How is not using insurance beneficial?

When insurance is used, a mental health diagnosis code (DSM code) is required. There are plenty of reasons to not want to have a mental health diagnosis in your records as a pre-existing condition.  Therefore, many clients choose to pay for counseling services out of pocket. This way, you are free to choose any provider that you feel is the best fit for you or your family. You have total control over who you choose and how many times you see them. I am an Out-Of-Network Provider, and I do not submit insurance claims for you. However, if you would like to attempt to get reimbursement, I’m happy to provide you with an invoice for services provided.

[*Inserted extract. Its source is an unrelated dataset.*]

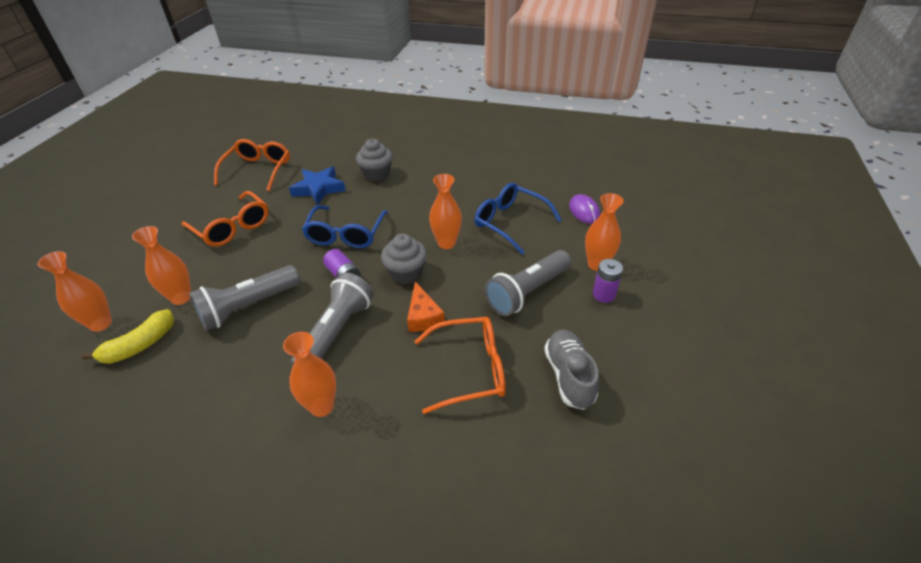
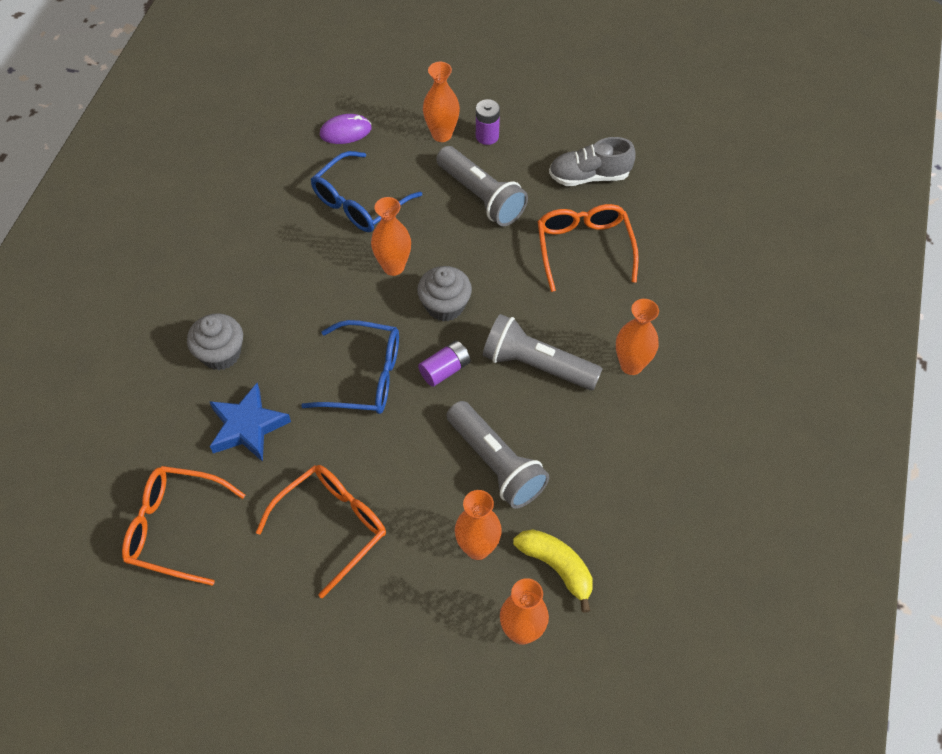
camera: 90 degrees left, 15 degrees up
(423, 316) = (514, 287): orange cheese -> none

Why shouldn’t I just take medication?

Medication alone cannot solve all issues. What medication does is treat the symptoms. Our work together is designed to explore the root of the issue, dig deep into your behavior and teach strategies that can help you accomplish your personal and/or relational goals.

Medication can be effective and is sometimes needed in conjunction with therapy.

How does it work? What do I have to do in sessions?

Because each person has different issues and goals for therapy, therapy will be different depending on the individual. I tailor my therapeutic approach to your specific needs

How long will it take?

Unfortunately, this is not possible to say in a general FAQs page. Everyone’s circumstances are unique to them and the length of time therapy can take to allow you to accomplish your goals depends on your desire for personal development, your commitment, and the factors that are driving you to seek therapy in the first place.

I want to get the most out of therapy. What can I do to help?

I am so glad you are dedicated to getting the most out of your sessions. Your active participation and dedication are crucial to your success. After all, we only see each other for a session a week. It’s the work you do outside of our sessions that will really help you see your personal growth and development.

My partner and I are having problems. Should we be in individual counseling or come together?

If you are concerned about your relationship, and you would both like to work with me, I would initially work with both of you together. After this work, if one of you would like to continue in individual sessions, I could work with only one of you. It is not helpful to move from individual into couple’s work with the same therapist because of potential trust issues.

Are you a Christian counselor?

I am a counselor who is a Christian, but I do not advertise as a Christian counselor. Many of my clients have little or no faith background. Many are even anti-religion. That is never a problem. I work with what the client brings to therapy. If my client wants to explore spiritual issues, I’m more than comfortable in that arena regardless of the particular faith choices that the client may have. Faith is personal. My job as a therapist is not to guide a client to a certain place, but to help them explore if and when they want to explore those issues.